图1⁃4⁃3 严重肢体缺血的三级预防流程图
LEAD的三级预防要求临床上做到多学科协作,即首先由糖尿病专科医师评估患者全身状况,做到尽可能地降低心血管并发症的发生;同时评估其血管条件,创造经皮血管腔内介入治疗或外科手术治疗条件,与放射介入治疗医师和血管外科医师一起讨论手术方式,作出术中和术后发生心血管事件的抢救预案,并且在手术成功后给予随访及药物调整。
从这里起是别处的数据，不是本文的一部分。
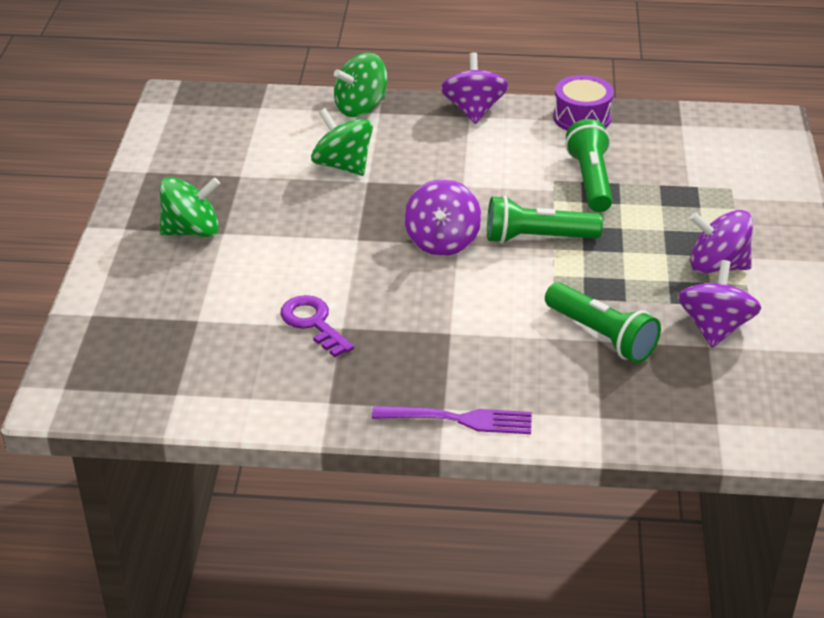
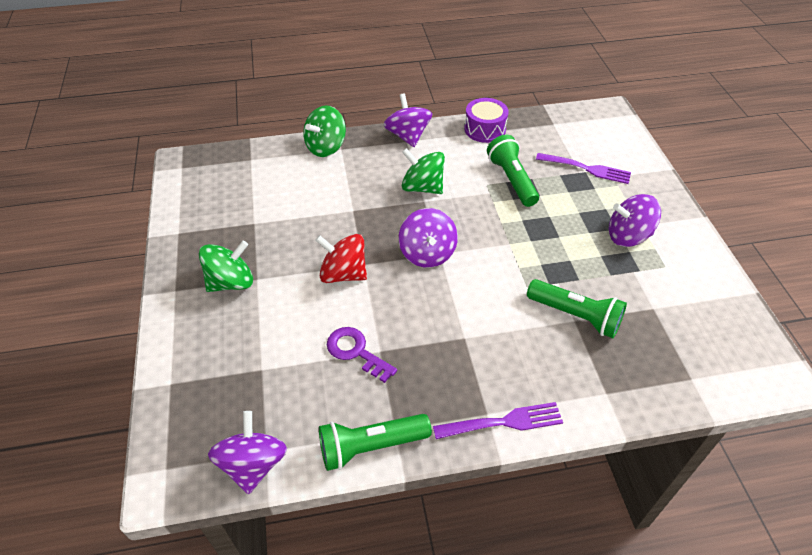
camera: 15 degrees left, 10 degrees up
(329, 245) = (343, 274): none -> red spinning top
(343, 165) = (329, 199): green spinning top -> green spinning top (422, 187)
(537, 238) = (494, 237): green flashlight -> green flashlight (370, 447)
(699, 183) = (586, 169): none -> purple fork
(714, 327) = (650, 291): purple spinning top -> purple spinning top (253, 464)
只有这样,才能最大限度地改善糖尿病性LEAD患者的血循重建,减少截肢和死亡。
六、“无治疗选择”的LEAD患者的管理
严重肢体缺血的预后极差,5年生存率仅为50%或更低;严重肢体缺血的治疗不仅仅是缓解症状,而且还要防止动脉粥样硬化的进展以预防心血管事件发生;对于部分严重肢体缺血患者,截肢目前被认为是最好的治疗选择,但截肢后的总死亡率大约为25%~50%;围术期的死亡率为5%~20%;二次截肢率大约为30%;但对大多数严重肢体缺血患者而言,保肢仍然是主要的目标;尽管目前微创介入技术和外科干预技术的快速发展,但严重肢体缺血的治疗选择仍然有限,约40%的患者不符合介入或外科血管治疗指征,且目前又没有有效的药物治疗,这部分患者被称为“无治疗选择”的患者。对于这部分患者,可以采用基因治疗或自体干细胞移植治疗,虽然这两种治疗方法仍处于探索研究之中,但对于“无治疗选择”的患者来说,仍是未来的治疗希望。
综上所述,糖尿病性LEAD的发病率高,危害严重,对于严重肢体缺血患者,目前治疗手段有限,因此必须加强对糖尿病患者LEAD的筛查,做到早期发现、早期诊断以及早期预防,对于临床诊断的LEAD患者,应该进行规范化管理,同时还需要探讨“无治疗选择”的严重肢体缺血患者的新的治疗方案,这样才能真正降低糖尿病患者的截肢率和死亡率。